Stocks rose Friday after Fed Chairman Ben Bernanke used a closely-followed speech to express optimism about the economic recovery but offer no hint that the central bank would intervene, as it did after his last such talk.
Bernanke said there was little the Federal Reserve could do and placed the onus for on the Congress and the Obama administration to get their fiscal house in order.
Most of the economic policies that support robust economic growth in the long run are outside the province of the central bank, he said in prepared remarks.
Notwithstanding the severe difficulties we currently face, I do not expect the long-run growth potential of the U.S. economy to be materially affected by the crisis and the recession if -- and I stress if -- our country takes the necessary steps to secure that outcome, he said before discussing how Congress and the White House should focus on fiscal policy.
To achieve economic and financial stability, U.S. fiscal policy must be placed on a sustainable path that ensures that debt relative to national income is at least stable or, preferably, declining over time. As I have emphasized on previous occasions, without significant policy changes, the finances of the federal government will inevitably spiral out of control, risking severe economic and financial damage. The increasing fiscal burden that will be associated with the aging of the population and the ongoing rise in the costs of health care make prompt and decisive action in this area all the more critical.
Treasuries rose and the S&P 500 index, which was already down before and shortly after Bernanke began speaking, rose slightly to 1,161.59, as did the Nasdaq composite and the Dow Jones industrial average.

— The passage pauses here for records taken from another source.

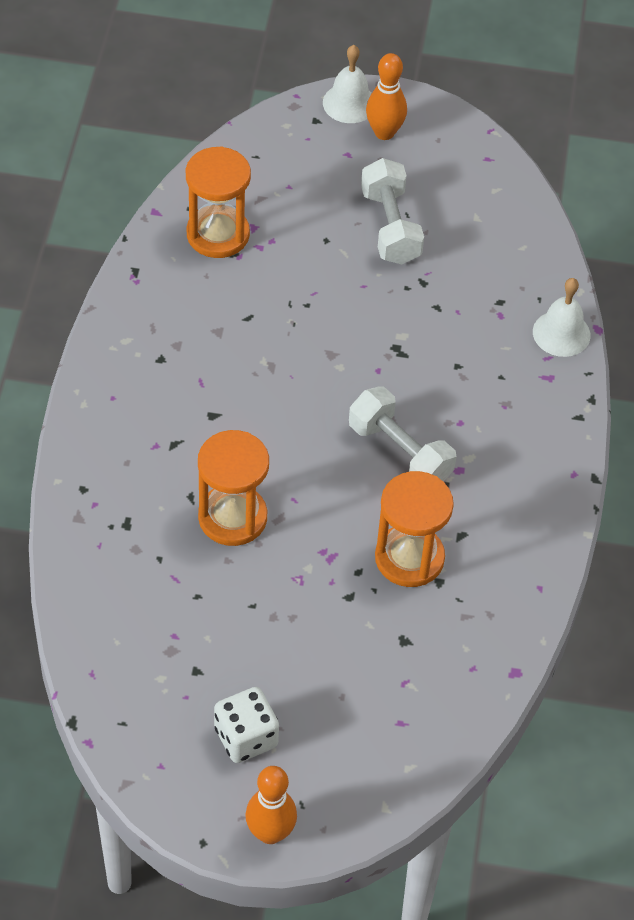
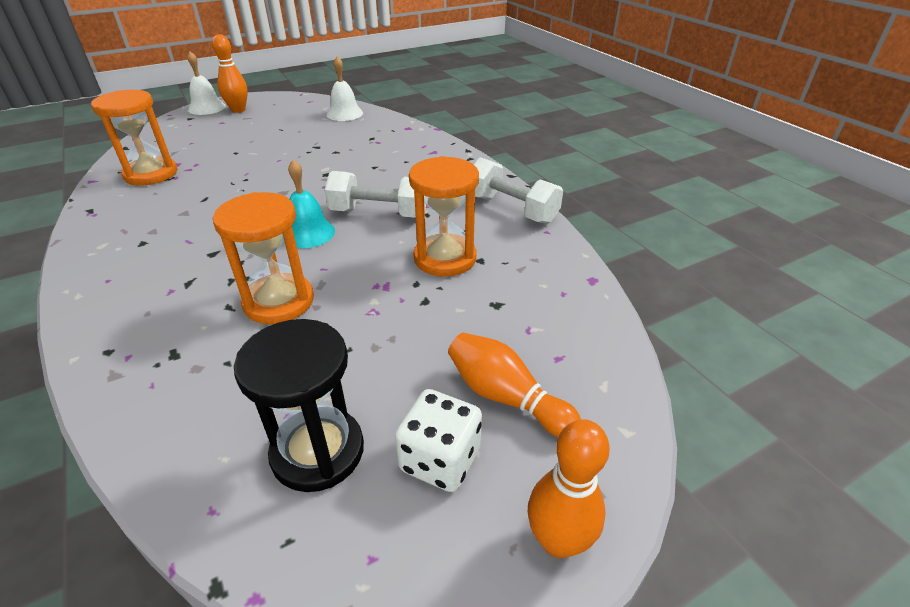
camera: 35 degrees left, 15 degrees down
(175, 677) = (318, 451): none -> black hourglass
(312, 440) = (308, 233): none -> turquoise bell
(329, 725) = (506, 397): none -> orange bowling pin
(390, 227) = (274, 135): white dumbbell -> white dumbbell (511, 209)
(561, 333) = (420, 136): white bell -> white bell (344, 113)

The price of gold for December delivery, the most actively traded contract on the CME Comex division of the New York Mercantile Exchange, jumped $20.60, or more than 1 percent, to $1,783.80 from Thursday's closing price of 1,763.20 an ounce.
Bernanke's speech confirmed gold analysts' upbeat view of the yellow metal's prospects.
The Fed is in a tight spot. Though they may hold off as long as possible, I believe they will be forced either to institute another round of bond buying, or to come up with some other form of stimulus, said Mike Getlin, executive vice president of Merit Financial. Either way, it equates to printing more money, which will be price positive for gold.
The ICE U.S. Dollar Index rose once Bernanke began speaking but then leveled out.
A year ago, when Bernanke last spoke at the Jackson Hole, Wyo., symposium, his speech laid the groundwork for what turned into a $600 billion buying spree of U.S. government debt. That initiative, which increased the central bank's balance sheet to $2.3 trillion in longer-term securities, boosted the price of Treasuries and injected lots of money that energized the stock market. The buzz lasted into early 2011.
But in the past four weeks the stock market has fallen more than 13 percent, Commerce Department figures released Friday show the economy advanced in the spring at a 1 percent annual rate and unemployment remains stubbornly above 9 percent. Worst of all, some economists see a double-dip recession coming.
So far in August, the Standard & Poor's 500 Index has fallen 10 percent -- a figure that papers over some of the gut-wrenching daily drops and mind-bending volatility.
But stock market investors spent much of this week driving share prices higher on the premise that the Fed would have to begin to snap up more bonds to push borrowing costs lower. The S&P rose nearly 5 percent through Wednesday before the reality began to set in Thursday that Bernanke was unlikely to lay out any bold policy initiatives.